Alain Simon, President and Chief Executive of SG Private Banking Japan, speaks at the Reuters Global Wealth Management Summit in Tokyo October 6, 2009.

Credit: Reuters/Kim Kyung-Hoon

TOKYO | Wed Oct 7, 2009 1:00am EDT

TOKYO (Reuters) - Societe Generale (SOGN.PA) aims to add 200 to 300 new private banking clients in Japan a year and return annual asset growth to the 20 to 30 percent clip it was enjoying before the financial crisis, the head of the business said.

Alain Simon, president and chief executive of SG Private Banking Japan, also told the Reuters Global Wealth Management Summit that it may seek to restart talks with regional banks on potential alliances to help it expand its client base.

Societe Generale entered Japan's private banking market in 2002 by buying the Japanese operations of Chase Trust Bank, and had enjoyed strong asset growth before equity markets crashed last year.

SG Private Banking's assets under management dropped by 7 percent to 543 billion yen over the 12 months to the end of June, Simon said.

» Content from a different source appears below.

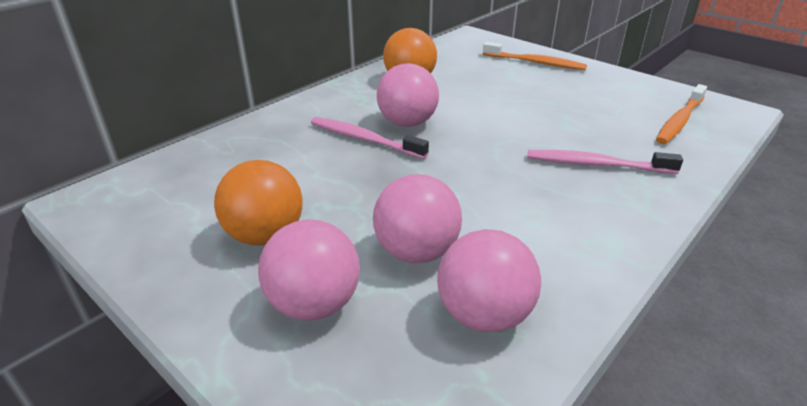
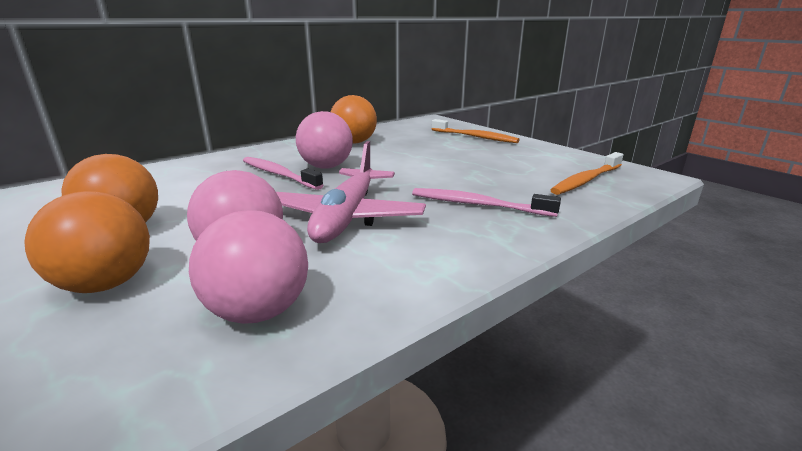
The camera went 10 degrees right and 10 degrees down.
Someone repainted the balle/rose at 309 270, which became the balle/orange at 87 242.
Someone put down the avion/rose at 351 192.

He hopes to boost that figure to 580-600 billion yen ($6.5-$6.7 billion) over the next year and reckons he can get the bank growing at an annual rate of 20 to 30 percent again as long as the economy and financial markets continue to perform well.

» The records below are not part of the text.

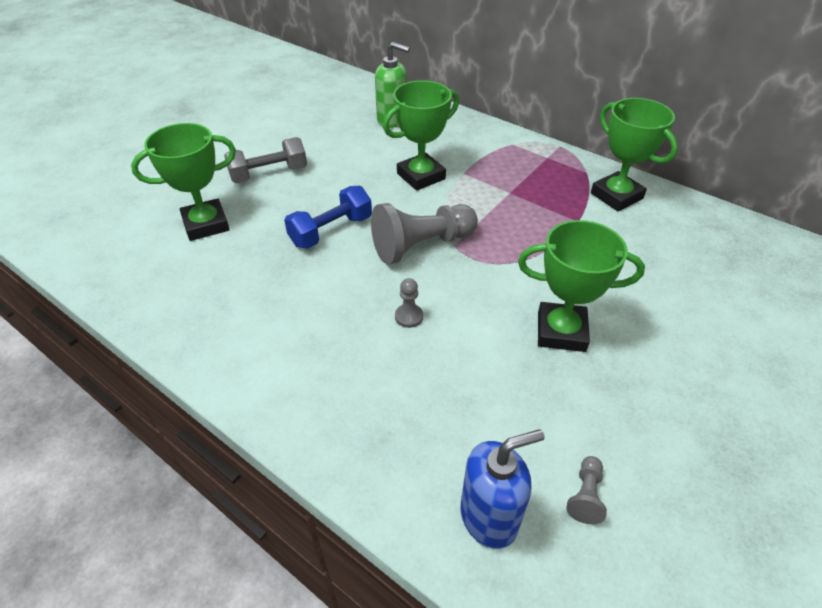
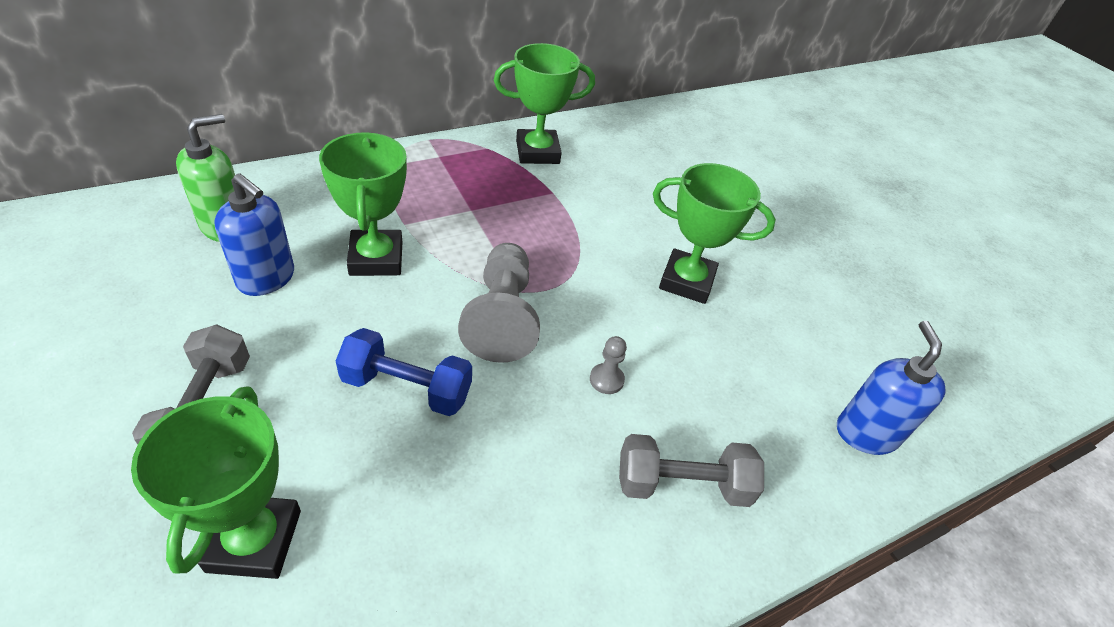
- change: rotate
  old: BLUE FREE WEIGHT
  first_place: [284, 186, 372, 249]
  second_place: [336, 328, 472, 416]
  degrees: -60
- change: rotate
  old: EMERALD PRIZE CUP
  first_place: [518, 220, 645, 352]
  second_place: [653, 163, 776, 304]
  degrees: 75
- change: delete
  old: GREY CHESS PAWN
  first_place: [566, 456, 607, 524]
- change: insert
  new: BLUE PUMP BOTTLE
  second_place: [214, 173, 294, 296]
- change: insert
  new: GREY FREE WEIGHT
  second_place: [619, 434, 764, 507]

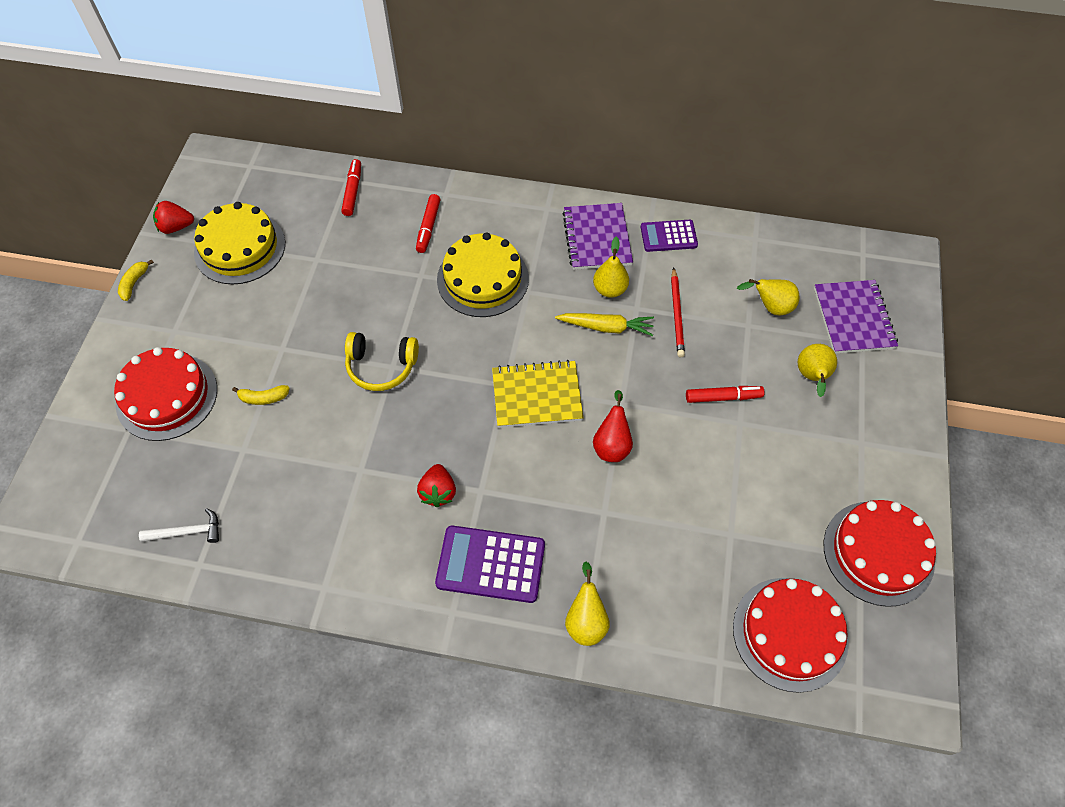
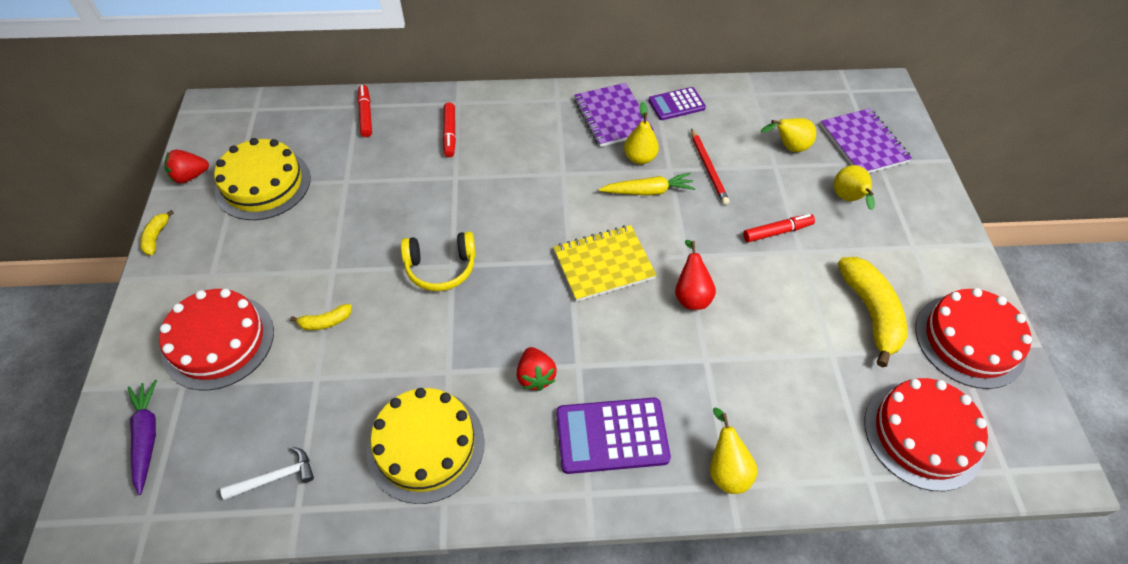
- change: move
  old: BRIGHT YELLOW CAKE
  first_place: [437, 232, 529, 317]
  second_place: [366, 388, 485, 504]
- change: insert
  new: BRIGHT YELLOW BANANA FRUIT
  second_place: [838, 257, 907, 367]
- change: insert
  new: ROYAL PURPLE TOY CARROT
  second_place: [128, 380, 157, 495]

"We believe this is feasible given the greater risk appetite which we can already see with our clients and also the adjustment we have made to our products and services," Simon said.

SG Private Banking has about 1,400 clients in Japan with an average account size of $3 million.

Simon said that SG had started offering fund products with no hedge fund exposure and structured deposits of shorter durations to meet demand for less risky products.

ROCK BOTTOM

Japan is home to more than half of the high net-worth individuals in the Asia-Pacific region and is thought to hold solid growth potential with most of the country's about $15 trillion in household assets parked in low-yielding deposit accounts.

Simon said the business would probably only manage to break even on an operating basis in its financial year to March, partly because its clients had put a good portion of their assets in cash generating a very small return.

But he said their appetite for risk is starting to return, noting strong demand for a fund product called "rock bottom" that invested in stocks that had fallen sharply in value.

"We are now seeing a reversal although it is not drastic. They are conservative people. They are coming back into investment but in a progressive manner," Simon said.

SG's competitors in Japan include UBS (UBSN.VX), HSBC Holdings (HSBA.L) and Credit Suisse (CSGN.VX) as well as Japanese banks Daiwa Securities (8601.T) and Mizuho Financial Group (8411.T).

Simon said SG Private Banking was aiming to increase its client base by 200 to 300 a year. One of its key advantages is its ability to offer wealth transfer, wills and other trust services to owners getting ready to pass on their assets to the next generation.

And while SG was not actively seeking acquisition opportunities in Japan it may look to restart talks with regional banks which had fizzled out due to the financial crisis.

"We are aiming at starting some cooperation with some of the regional banks, which are not in a position to build their own private banking expertise but would need to provide the private banking services to some of their clients," Simon said.